British filmmaker Tony Kaye tackles the subject of abortion in what is called a powerful and graphic new documentary.
"Lake of Fire," currently on limited release in the United States, unwinds over more than two and a half hours of interviews with some of the leading figures from the pro-life and pro-choice camps. But it is the graphic and disturbing depiction of termination procedures, filmed like the rest of the movie in black and white, that marks the film out.
"From the moment I started making the film I thought I have to show an abortion, which at the time had never been done before," Kaye, best known for his 1998 neo-Nazi feature "American History X," told AFP in an interview. "There was no question about whether or not that was the right thing to do because if I'm documenting two sides of the argument, that is one side of the argument and you have to show it," he said.
One scene depicts a doctor sifting through a surgical tray after performing a late-term abortion, where the grisly residue of an arm, a foot and part of a face can be clearly made out. "It's about as shocking as any motion picture can ever get. It's illegal to film someone being killed," said Kaye.
They may be the kind of images used by anti-abortion activists, but Kaye also doesn't shy from showing pictures of a kneeling and bent-over naked woman who died after performing a botched abortion on herself with a wire coat hanger.

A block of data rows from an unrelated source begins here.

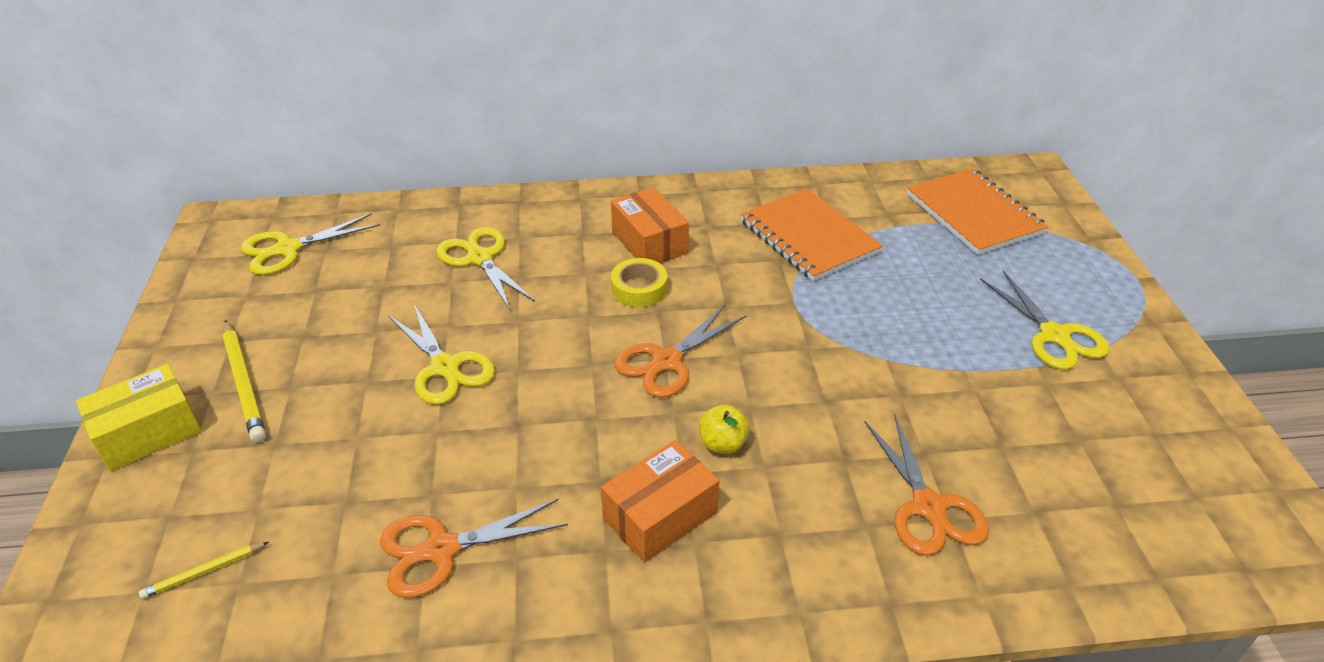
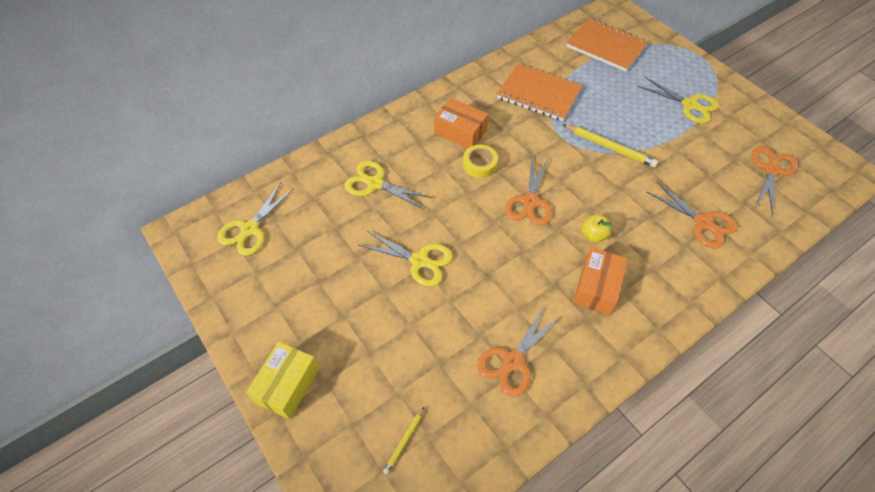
camera: 30 degrees left, 15 degrees up
(244, 384) = (313, 327): yellow pencil -> yellow pencil (610, 147)
(1135, 485) = (771, 170): none -> orange scissors

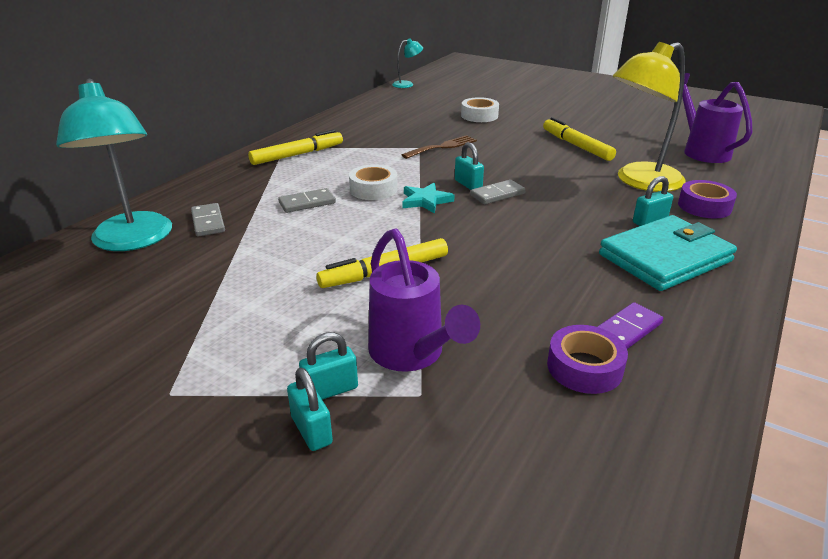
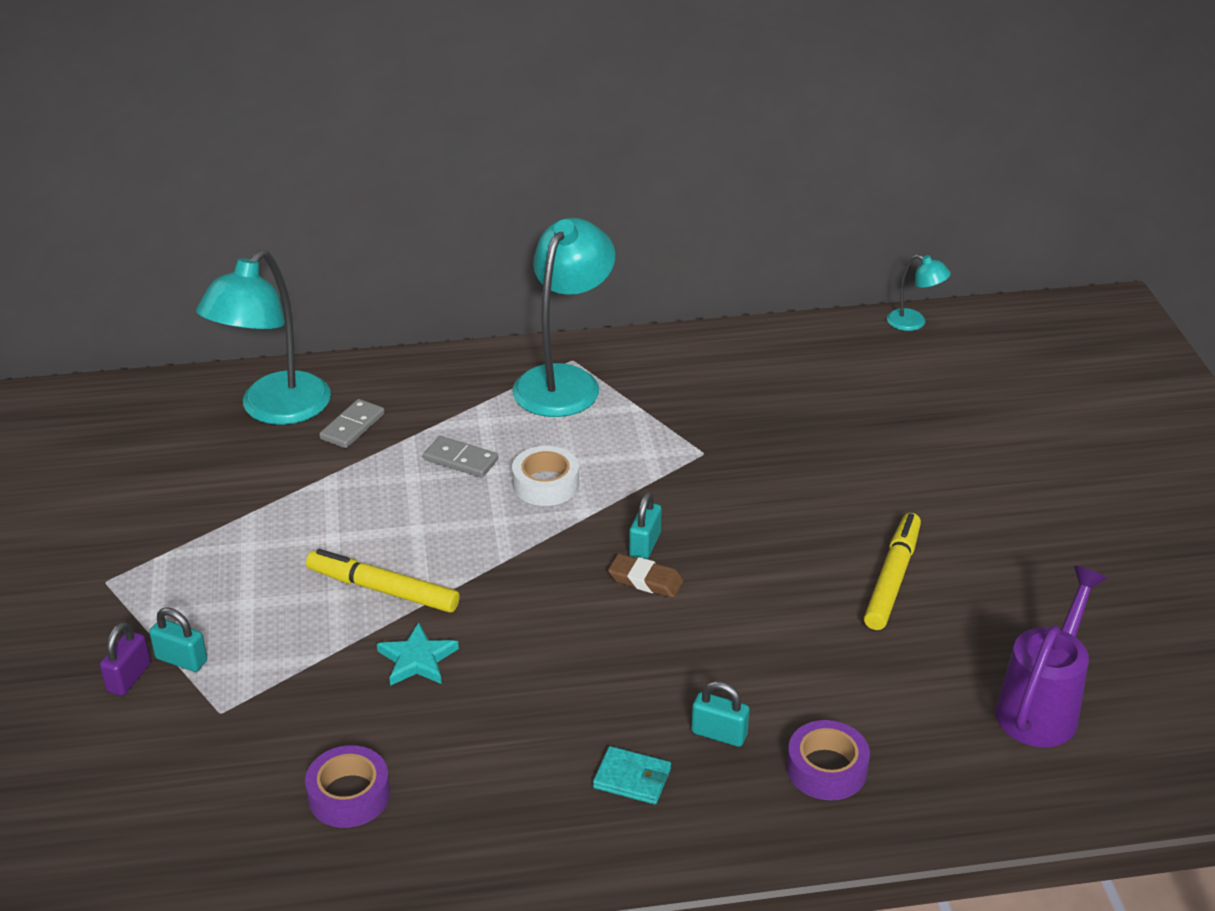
camera: 50 degrees right, 5 degrees up
(297, 155) = (564, 381): yellow marker -> turquoise lamp
(311, 430) = (129, 677): turquoise padlock -> purple padlock
(412, 355) = (267, 679): purple watering can -> none
(426, 201) = (563, 536): turquoise star -> turquoise star (417, 659)
(442, 147) = (730, 470): brown fork -> none
(479, 116) = (884, 445): white tape -> none
(497, 194) = (645, 580): grey domino -> brown eraser
(627, 330) = (442, 801): purple domino -> none
(639, 181) = (837, 683): yellow lamp -> none
(665, 258) = (632, 778): turquoise wallet -> turquoise wallet, size x0.45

Kaye worked for more than 15 years on "Lake of Fire" -- anti-abortion activist John Burt's description of the hell awaiting abortionists -- and said his goal when he set out was simply to show both sides of the argument.

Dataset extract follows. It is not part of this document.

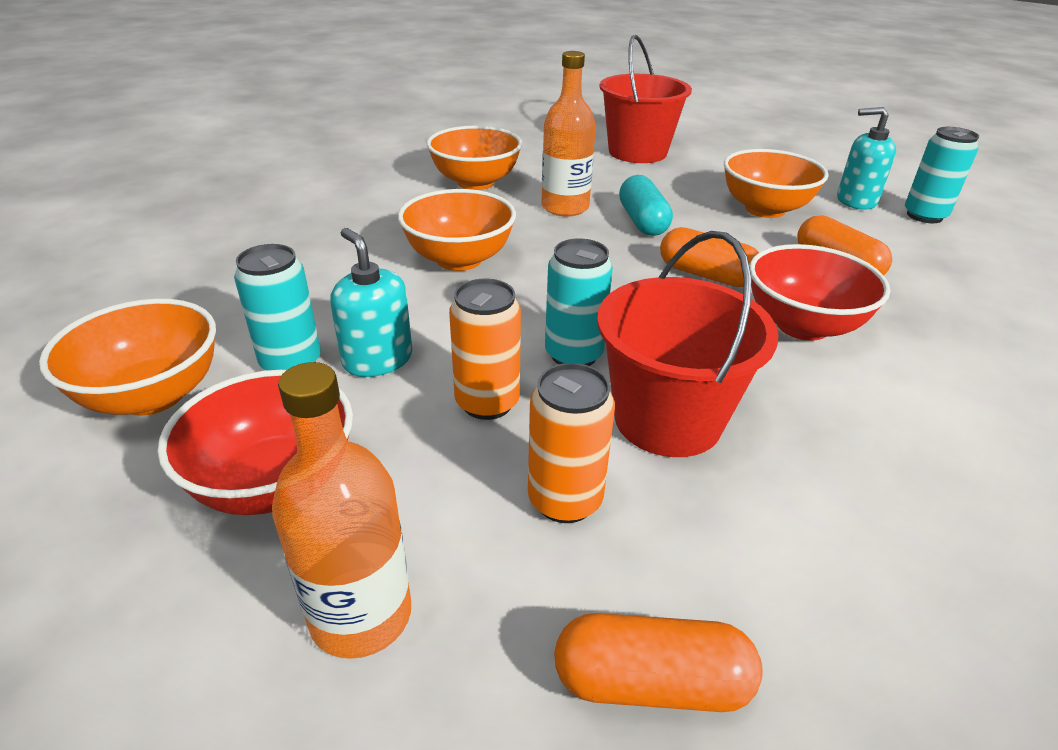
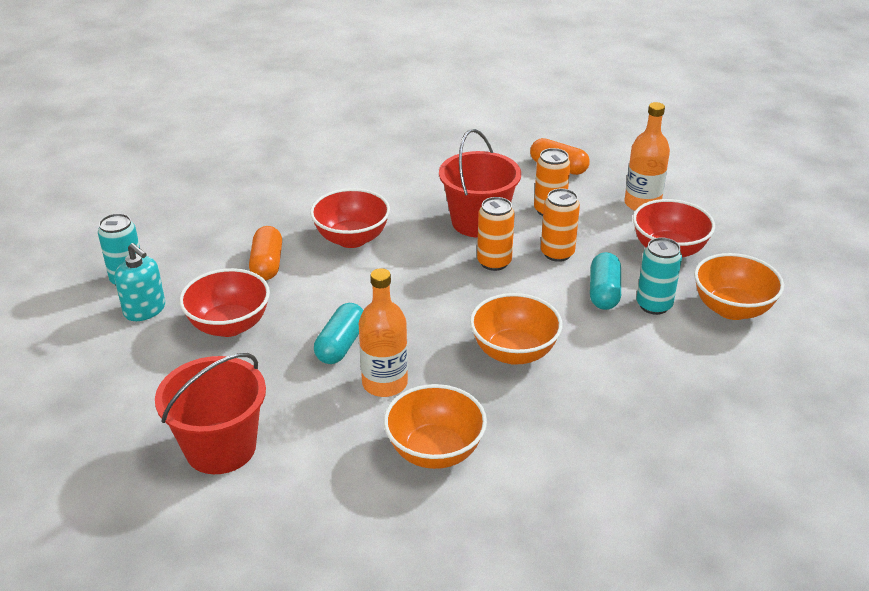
camera: 150 degrees left, 0 degrees up
(377, 359) = (604, 292): turquoise soap dispenser -> turquoise capsule
(573, 355) = (494, 262): turquoise can -> orange can
(706, 275) = (359, 284): orange capsule -> none
(765, 209) = (229, 325): orange bowl -> red bowl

"The concept was to make a film about the debate over the issue of abortion but to make it in a non-propagandist way and to create a kind of war of words." He said he wanted "to create this kind of a weave where we really explore the issue without taking any sides."
Even after spending years working on the project, Kaye, however, admits to not knowing where he stands in the debate. "My position on the subject is that I don't really know what's right. I didn't know much in the beginning... and at the end I was just as confused."
Well, he doesn't seem to be confused about the fact that he has been filming "someone being killed." If that is the case then surely Mr. Kaye can acknowledge that many abortions involve killing someone and at the very least we shouldn't be able to just do that for any reason whatsoever, which, in the U.S., we pretty much can.
By the way, Mr. Kaye states that no one has ever filmed an abortion before but I think the sequel to the 1980s anti-abortion film "Silent Scream," a film called "Escape From Reason," did that. Maybe not.